About two decades before Dr Roz Savage became the Lib Dem MP for the South Cotswolds, she wrote her own obituary.

As her Methodist minister father neared the end of his own life, she took stock of her own and realised the "salary and status" of her high-flying management consultant job was making her miserable.

She ditched her job and her marriage and set off in a boat to become the first woman to row solo around the world, across the Atlantic, Pacific, and Indian oceans.

Savage explained she had intended to keep herself entertained with a stereo, but it broke early into the trip and left her alone with her thoughts for months on end.

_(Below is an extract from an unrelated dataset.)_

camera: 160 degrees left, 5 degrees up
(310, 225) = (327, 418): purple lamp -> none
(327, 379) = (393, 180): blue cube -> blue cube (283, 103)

"That was brutal," she recalls. "I definitely went to some dark places.

"I'm actually quite scared of the ocean - it's a really unforgiving environment and if you get separated from your boat it's game over.

"But I just kept on not quitting and it ended up being transformational - it's what gave me the courage to stand for parliament."

Now the 56-year-old backbencher has the chance to make a name for herself in a different way, as she was picked third in the Private Members Bill ballot so will be able to bring forward her own draft law and has a better chance than most of seeing it adopted by the government.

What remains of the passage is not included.